The first respondent submits that is exactly what took place in the current case, although of course Yashu is not involved in the current proceedings.

80.

I have come to the conclusion that the petitioner has at all material times been well aware of the potential existence of the claims he is now making, and, at the time, that he could have raised them in the 2009 claim, but he took a positive decision not to become a party. I have no evidence on which I can conclude one way or another as to the role he may have taken in the settlement negotiations, but I find it difficult to believe he would not have been aware of them. But that is incidental.

81.

I form the view that the first respondent would be unjustly harassed by a second set of proceedings given that they were settled six years ago on the basis of what is effectively a walkaway.

82.

Lastly, it seems to me that when one undertakes the broad merits-based assessment indicated by Lord Bingham on page 31(d) of the Gore Wood decision, one is entitled to take into account, as I do, the delay which has been occasioned by the failure to take any steps to enforce the agreement over the last 25 to 30 years. 1986 was nearly 30 years ago, much water has passed under the bridge.

83.

The only remaining allegation relating to those grievances as I see it is the unpaid purchase price.
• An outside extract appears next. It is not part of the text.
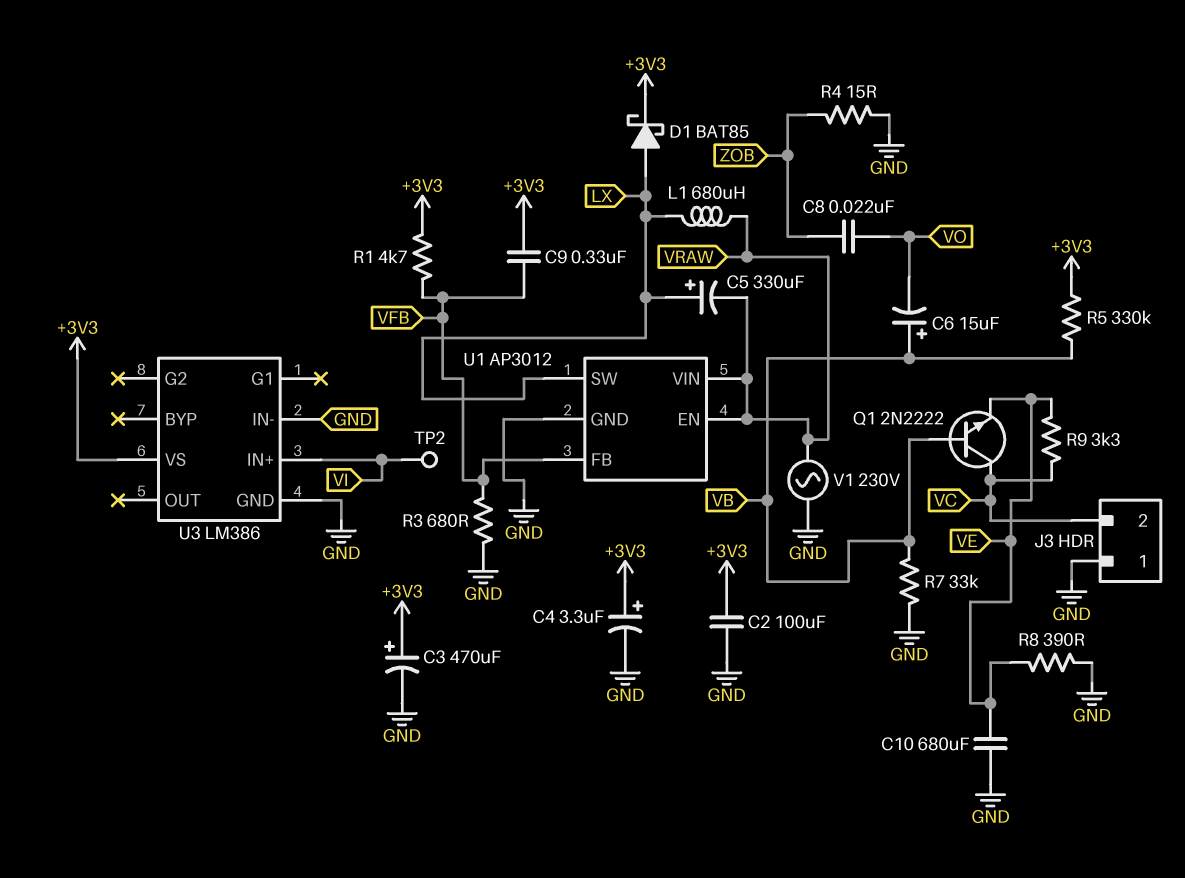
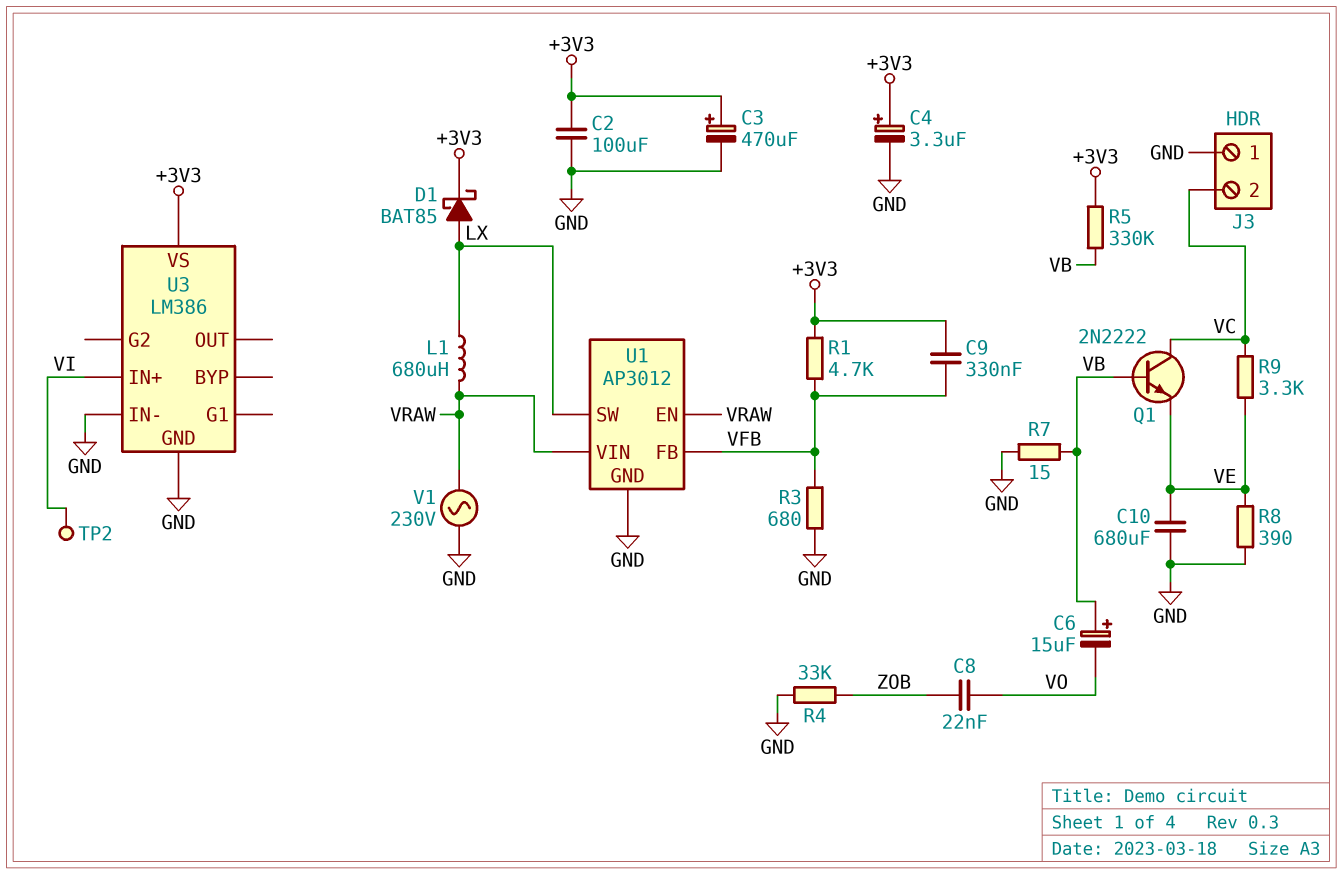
C5: 330uF (plus LX, minus VRAW) -> none
R4: 15 (GND, ZOB) -> 33k (GND, ZOB)
R7: 33k (GND, VB) -> 15 (GND, VB)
Nothing was heard about that from 2012 to the date of this petition, and there would in my judgment be a plain prejudice to the respondents in having to face those allegations now.

84.

For all those reasons, I have come to the conclusion that the petitioner is misusing and abusing the process of the court by seeking to raise the issues that could have been raised before and is effectively using the petition as a way of recovering what he sees as the unpaid purchase price of the shares which he could and should have sought to do some considerable time ago by ordinary proceedings in this division or indeed almost any other civil court in the country. It does not need the special machinery of an unfair prejudice petition in the Companies Court.

85.

For those reasons, I dismiss the petition.